Like it or not, the 'Sarah Silverman Program' lasted three season. The first two seasons were a bit uneven, so how would the third season hold up?
Topics addressed in this season include: hermaphrodites, children's television, deadly pranks, write-in candidates, imaginary friends, mental retardation, jam bands, robot babies, sketchy vans, and competing Holocaust memorials.
This season is probably the strangest of them all. Where the second season eventually found a nice balance between offensively gross and clever sight gags, we get a healthy dose of bizarre here. Perhaps the creators thought they might as well indulge any strange whims or ideas that came to mind. Some of it works very nicely, but there are some odd visuals which are a mixed bag.
The low point might be an episode that Sarah narrates which have Steve and Brian caring for a homicidal robot baby. It isn't so much funny as it is deliriously violent and dark, but not effective. In fact, while the first half or so of the season is rather strong, it loses a bit of steam as it goes on. The final episode is good, but maybe the show wound things up at the right time. There are only ten episodes this time.
We finally get a little progress, growth, and backstory from the supporting characters. This has been a long time coming.

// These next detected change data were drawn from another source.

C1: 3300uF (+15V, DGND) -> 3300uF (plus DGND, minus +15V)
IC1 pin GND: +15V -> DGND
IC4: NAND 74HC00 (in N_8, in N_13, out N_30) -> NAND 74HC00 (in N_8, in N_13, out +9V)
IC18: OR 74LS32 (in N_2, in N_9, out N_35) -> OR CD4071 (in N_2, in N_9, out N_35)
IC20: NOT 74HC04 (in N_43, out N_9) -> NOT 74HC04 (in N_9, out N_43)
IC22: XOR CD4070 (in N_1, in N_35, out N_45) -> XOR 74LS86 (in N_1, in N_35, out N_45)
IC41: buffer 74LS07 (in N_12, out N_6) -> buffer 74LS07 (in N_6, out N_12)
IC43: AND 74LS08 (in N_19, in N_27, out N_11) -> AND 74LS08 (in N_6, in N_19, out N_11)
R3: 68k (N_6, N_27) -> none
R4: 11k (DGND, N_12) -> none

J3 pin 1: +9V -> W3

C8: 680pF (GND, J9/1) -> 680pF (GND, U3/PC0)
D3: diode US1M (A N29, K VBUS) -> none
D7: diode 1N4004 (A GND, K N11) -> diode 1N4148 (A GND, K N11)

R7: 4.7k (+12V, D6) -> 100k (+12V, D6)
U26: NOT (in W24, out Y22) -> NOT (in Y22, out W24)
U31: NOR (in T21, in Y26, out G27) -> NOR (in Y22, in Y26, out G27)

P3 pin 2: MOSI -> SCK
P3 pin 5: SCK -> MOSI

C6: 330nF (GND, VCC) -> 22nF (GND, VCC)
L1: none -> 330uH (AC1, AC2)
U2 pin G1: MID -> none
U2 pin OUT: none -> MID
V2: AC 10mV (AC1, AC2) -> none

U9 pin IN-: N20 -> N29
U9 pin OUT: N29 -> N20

In the case of Steve and Brian, their arrested development is integral to their characters but it's nice to learn a little about where they come from. A few relationships actually take the next step in this season, though there is absolutely no consequence in the subsequent episodes.
Special features include: a conversation with the writers and creators, a live Q and A, behind the scenes of each episode, the original pilot, a few animated shorts, and commentary. The special features here are, by far, the best in the series. It equate to a clearinghouse.
For the most part, 'The Sarah Silverman Program: Season Three' is a respectable swan song for the show. This was a series that straddled the line between brilliant and mind-numbingly stupid, teetering precariously between the two.
It wasn't perfect but it was a worthwhile show for those who weren't afraid to get a bit immature once in awhile.
Add an extra half star to the rating.